Юля. Второе дыхание - Страница 64
Забегая вперед, следует отметить: после отставки Тимошенко с премьерской должности цены на бензин и сахар стабилизировались очень быстро. С сахаром – вообще отдельная история. Украинские хозяйки прекрасно помнят, как летом 2005 года на него было две цены: так называемая рыночная, по которой он продавался на базарах, и государственная – на треть ниже, и этот сахар якобы брался из какого-то полумифического госрезерва. Большие супермаркеты в Киеве даже вывешивали объявления, когда и где можно будет купить более дешевый сахар.
Из выступления Ю. Тимошенко в прямом эфире телеканала «Интер» 9 сентября 2005 г. (расшифровка «Украинской правды»):
«Что касается сахара, – это была спецоперация, когда через границы Украины, пользуясь дефицитом, закрытым путем завозили большие партии сахара-сырца, перерабатывали, а потом ставили такие цены, что люди просто не могли платить. А нам запретили завозить и делать нормальные интервенции. Мы в последние недели нашли способ, без принятия специального закона, на уровне существующих законов попытаться переломить ситуацию. Когда мы разрешили ситуацию с сахаром, уже практически завезли корабли (так как у нас дефицит внутренний, кто бы вам что ни говорил, цена поднимается исключительно из-за внутренне созданного дефицита) и начали все это делать, я получила буквально письменное поручение президента категорически не реализовывать эту программу».
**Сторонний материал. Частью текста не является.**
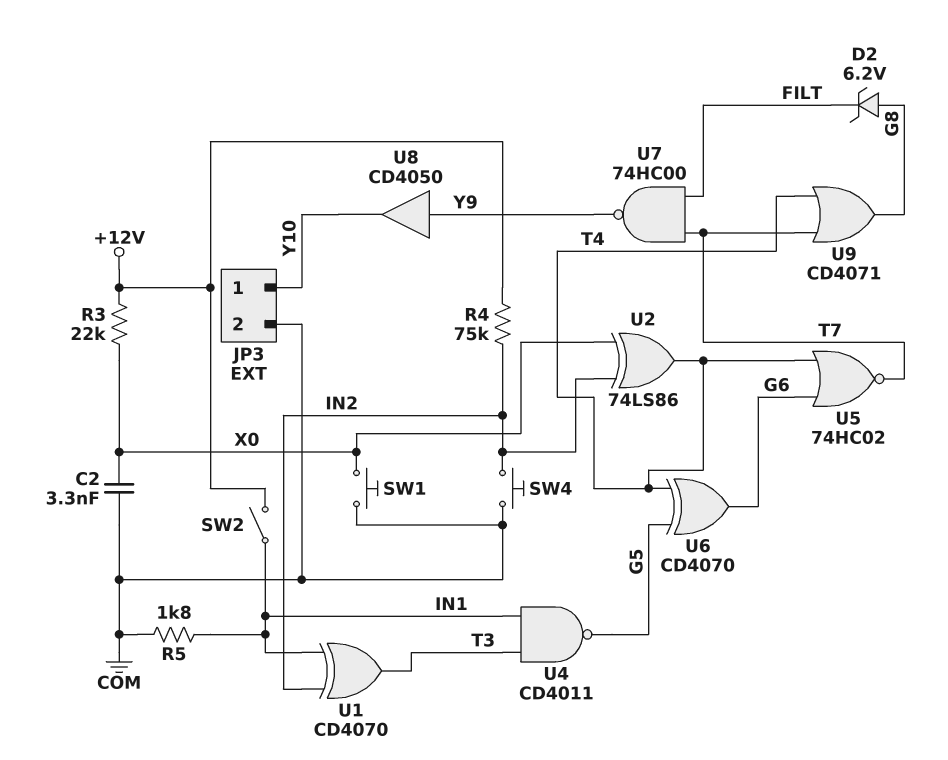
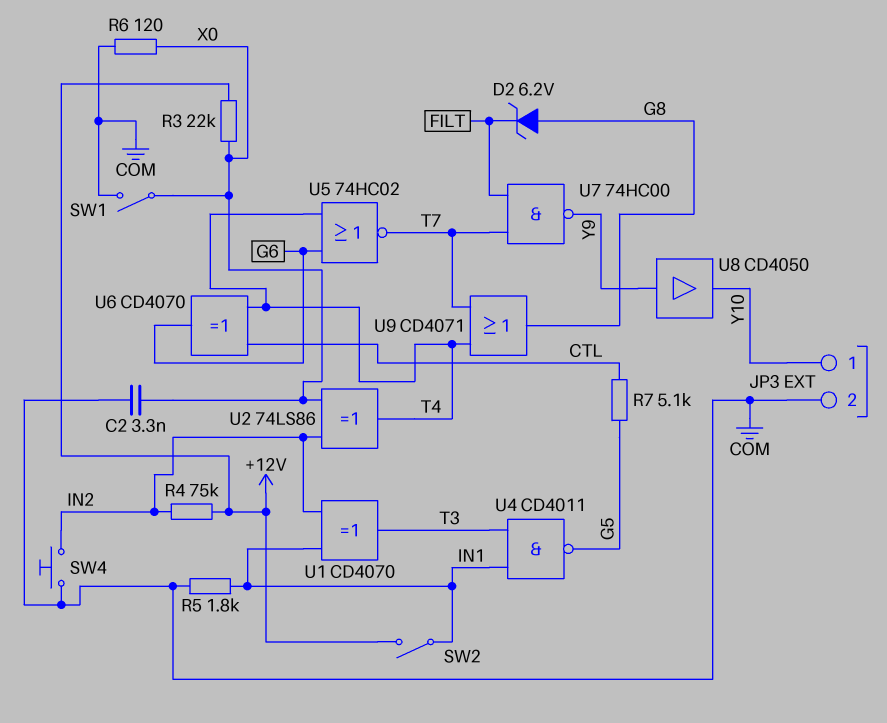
R6: none -> 120 (COM, X0)
R7: none -> 5.1k (CTL, G5)
SW1: button (COM, X0) -> switch (COM, X0)
U6: XOR CD4070 (in G5, in T4, out G6) -> XOR CD4070 (in CTL, in T4, out G6)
Уже в середине осени подобных несоответствий не замечалось: цена на сахар немного сползла и остановилась на почти «дореформенной» пометке. Ну а мясо на базарах стало дешевле вареной колбасы. Итак, есть все основания говорить об искусственном завышении цен и вообще – искусственном создании проблемы. Кто причастен к этому и с какой целью это делалось, можно только предполагать.
А Тимошенко тем временем в своем выступлении по степенно подводила зрителей к кульминации.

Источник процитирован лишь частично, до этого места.